I'm tired of all this piling on where Bernie Madoff is concerned. I understand that there are those who are perhaps justifiably angry about his $50 billion Ponzi scheme, but a lot of the criticism has gone way over the top. For example, he's been called a "sociopath," and among the reasons for this serious allegation is that he cheated his own sister out of $3 million, and she is now faced with the prospect of selling her Palm Beach house at a major loss. I admit that this does not look good, on the surface.
Yet there is a pack mentality about the public outcry which I find personally unsettling. Even the cable financial programs are joining in the lynch mob stuff, calling for Madoff's bail to be revoked, for the book to be thrown at him.
Is this really the time to be focused so intently on things which happened in the past? Bernie Madoff did not kill anyone, at least not in a sense which any penal code actually defines as "murder." Many, many rich people gave their money to Bernie in hopes of becoming even richer, in the expectation that because of their connections to this maven of Gilded Age Investment they could "outperform" the paltry returns of the ordinary market available to shlubs like, you know, you and me. I'm not sure that's a compelling narrative; for my money, it lacks the essential elements of a long-running media scandal, unlike a disappearance of a Southern coed from a Caribbean Island.

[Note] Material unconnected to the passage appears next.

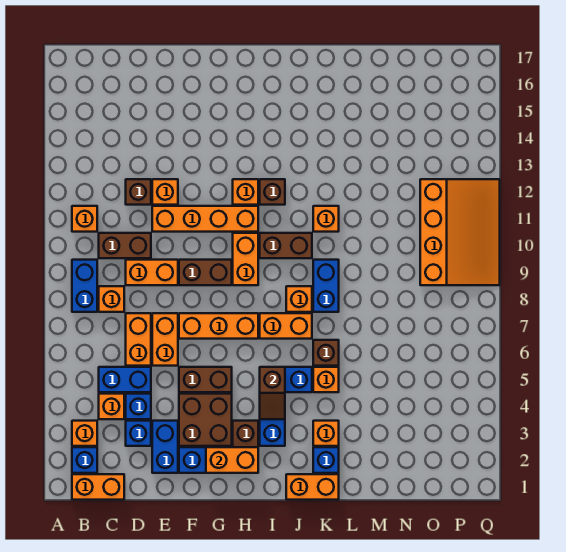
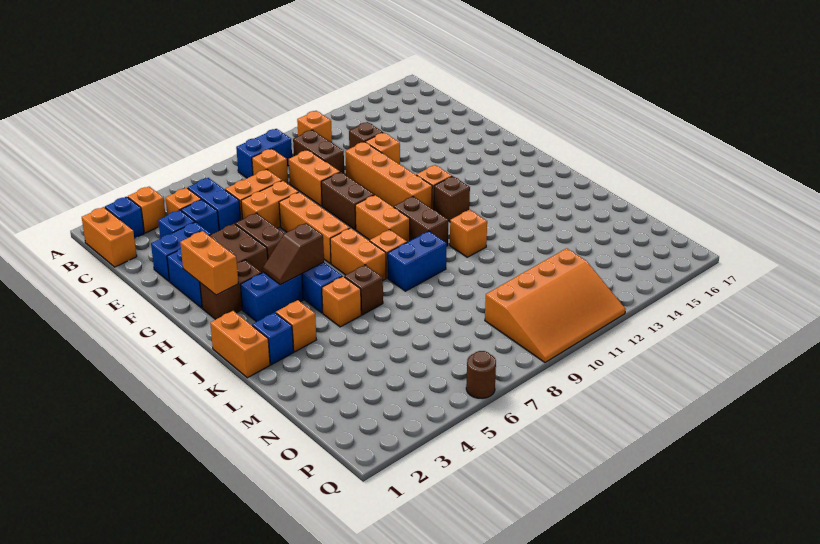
orange brick H9:H10 level 1 -> orange brick H9:I9 level 1
none -> brown round brick Q6 level 1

But returning to the major point (and I'm heartened by the New York judge's ruling a moment ago that Bernie's bail will NOT be revoked and Bernie will be allowed to live in his $7 million penthouse while he awaits trial), anything that Madoff did, by definition (as suggested by my use of the past tense "did"), occurred before now, and our focus needs to be prospective, not retrospective.
This sick, self-absorbed, self-indulgent obsession with things which have already happened ties up valuable intellectual and material resources which could otherwise be used in the serious battle to restore America's economic health, which, lying as it does in the future, has yet to occur. Is anything likely to be recovered from Madoff? No, of course not. That $50 billion is gone, and we are simply throwing good money after bad in a futile attempt to "make an example" of Bernie Madoff, and the mood of the country, and more importantly, the mood of its political leaders, is impatient with such "nostalgic" indulgences as investigating crimes or "singling" people out for persecution.
So I think I would go beyond today's ruling allowing Bernie to remain free on bail. I urge the dismissal of all charges against him. In the largest sense, the problem is "self-contained;" only those who specifically represented that they could withstand a total loss of their capital were allowed this special opportunity to place their bets with Bernie in the first place. The fact that, technically, there were no actual stocks, bonds or anything else in which they were investing does not materially change this crucial factor. They said they could handle losing everything; they lost everything; and now they're all complaining.
So the equities of the situation also favor an exoneration of Bernie. It seems to me the investors are trying to change the rules of the game simply because they don't like the outcome, and the outcome, as I've pointed out, has already happened, which is a point on the space-time continuum where we simply can't afford to lavish our attention.